Get Ready! SOE Rules Are Upon Us
July 27, 2023
Though the USDA National Organic Program’s new Strengthening Organic Enforcement (SOE) rule has a compliance deadline of March 19, 2024, now is the time to act.
During an educational session on the new SOE rule at the 2023 Organic Produce Summit, speaker after speaker warned the audience of organic leaders that there is no time to wait. All handlers of organic produce along the supply chain need to familiarize themselves with the regulations, determine the impact on their own company, and, most likely, start the process toward certification if they are not already certified.
"Change is Coming: Getting Fresh Produce Ready for the New Organic Enforcement Rule" ed session panel
In fact, Joelle Mosso, senior director of technical and regulatory affairs for the Organic Trade Association and moderator of the session, led off the conversation reviewing the timeline between the OPS July show and the start of enforcement nine months later. She said companies must be certified and need to start the process within the next 90 days if they expect to finish it by that March 2024 compliance deadline.
OPS attendees listening to the ed session discussion
“Now is the time and the moment to understand if the new rules will impact you,” she said.
One of the major tenets of the SOE regulations is to minimize the number of people involved in the organic produce supply chain who are not certified. There will be very few exemptions under the new regulations, Mosso said.
“Now is the time and the moment to understand if the new rules will impact you.” - Joelle Mosso
The SOE session featured Mosso along with Driscoll’s Vice President of Food Safety Compliance Bill Brodegard, Organically Grown Company’s CEO Brenna Davis, Produce Director Chris Miller of MOM’s Organic Market, and Kim Dietz, who is the co-founder of a new consulting company called Strengthening Organic Systems.
Dietz opined that the biggest risk to the organic produce industry are those people unaware of the new regulations and the need to be certified. Several speakers noted that a certified organic produce item will lose its organic status if it even passes through an uncertified facility in non-tamper-evident packaging.
Panelists Bill Brodegard, Vice President of Food Safety Compliance, Driscoll's, and Brenna Davis, CEO, Organically Grown Company
Brodegard said Driscoll's own packing and shipping facilities are certified, and the company is not worried about moving organic products through those operations.
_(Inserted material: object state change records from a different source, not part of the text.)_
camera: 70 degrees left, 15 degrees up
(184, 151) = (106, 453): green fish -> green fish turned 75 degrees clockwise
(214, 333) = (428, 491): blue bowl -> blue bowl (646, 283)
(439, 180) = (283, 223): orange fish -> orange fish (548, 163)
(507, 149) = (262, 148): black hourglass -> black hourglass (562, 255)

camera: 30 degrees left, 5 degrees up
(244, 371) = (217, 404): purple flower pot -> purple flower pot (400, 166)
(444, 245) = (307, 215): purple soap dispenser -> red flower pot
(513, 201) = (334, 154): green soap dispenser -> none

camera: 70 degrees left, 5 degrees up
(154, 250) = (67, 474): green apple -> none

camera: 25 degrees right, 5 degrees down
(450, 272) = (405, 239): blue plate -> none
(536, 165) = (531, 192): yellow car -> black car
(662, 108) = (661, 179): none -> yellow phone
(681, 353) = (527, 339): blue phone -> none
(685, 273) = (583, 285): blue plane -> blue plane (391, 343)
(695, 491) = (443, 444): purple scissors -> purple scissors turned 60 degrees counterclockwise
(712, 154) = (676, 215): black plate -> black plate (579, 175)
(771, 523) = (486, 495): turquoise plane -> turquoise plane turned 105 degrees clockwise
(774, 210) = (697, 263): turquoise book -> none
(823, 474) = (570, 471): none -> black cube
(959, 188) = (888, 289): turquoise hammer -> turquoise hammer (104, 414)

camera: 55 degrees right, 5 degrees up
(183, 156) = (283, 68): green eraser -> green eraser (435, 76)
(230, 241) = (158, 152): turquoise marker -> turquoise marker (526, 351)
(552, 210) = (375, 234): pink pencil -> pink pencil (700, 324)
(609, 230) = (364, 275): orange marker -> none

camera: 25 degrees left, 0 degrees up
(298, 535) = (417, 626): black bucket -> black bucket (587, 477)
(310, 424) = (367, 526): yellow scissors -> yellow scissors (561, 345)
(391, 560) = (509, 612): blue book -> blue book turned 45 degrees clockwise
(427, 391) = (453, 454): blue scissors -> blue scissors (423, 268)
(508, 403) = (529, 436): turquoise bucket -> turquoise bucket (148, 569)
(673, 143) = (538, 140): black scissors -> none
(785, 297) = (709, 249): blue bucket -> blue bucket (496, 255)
However, the company is concerned that downstream handlers, who are not certified, pressure the company to add layers of packaging that turn a flat or a clamshell of berries into a tamper-evident item. He quipped that this is not a “happy place” for the grower-shipper to have to go.
Driscoll’s is also concerned about the new regulations covering import certificates. SOE requires each shipment to be “associated” with an import certificate but leaves the interpretation of that phrase up to the actual certifier.
Dietz opined that the biggest risk to the organic produce industry are those people unaware of the new regulations and the need to be certified.
Brodegard said Driscoll’s is pushing for one import certificate to cover an entire season, indicating that it would be a paperwork nightmare if a certifier determined that an import certificate was needed with each truck load.
Davis of Organically Grown Company, a Portland, Oregon-based wholesaler, said there are some exciting elements in the new regs, including the standardization of certifiers and their certificates. There will be a database of all certificates and certifiers, with each certificate needed to be updated to the database within three days of its creation. Davis said this will make managing the certificates a much easier process.
Noting that it was incumbent on each company to reach out to their own supply chain, making sure their partners know of the new regs and how to comply, Davis advocated that all in the industry be proactive in assuring compliance by everyone else in the industry.
“Let’s help each other, lift each other up,” she said, adding that it is her experience that most companies simply do not have a good grasp of the new regulations.
Brodegard said Driscoll’s is pushing for one import certificate to cover an entire season, indicating that it would be a paperwork nightmare if a certifier determined that an import certificate was needed with each truck load.
Dietz made many of the same points, emphasizing that each company must take a look at their own supply chain and make sure everyone is in compliance. In fact, she said there will be gaps, and individual organic products will lose their certification because of that.
Panelist Chris Miller, Produce Director, MOM's Organic Market
From a retailer’s perspective, Miller expressed satisfaction that the new, stronger enforcement regulations have been developed. He said the organic industry is one of the few industries in the country that actually asked for more regulations to strengthen the seal and offer more transparency, something that his customers—the public—demand and deserve.
As an exempt retailer, Miller said MOM’s is working on tightening up its own standard operating procedures, so it can determine exactly what is on each pallet it receives and ensure there is no chance of contamination by a non-organic item, which would be cause for major concerns.
Miller said the organic industry is one of the few industries in the country that actually asked for more regulations to strengthen the seal and offer more transparency, something that his customers—the public—demand and deserve.
Mosso noted it was at the industry’s insistence that the 2018 federal Farm Bill contained funding to analyze the National Organic Program and make changes to make it better, stronger, and more fraud resistant. These new regulations grew from that effort, she said.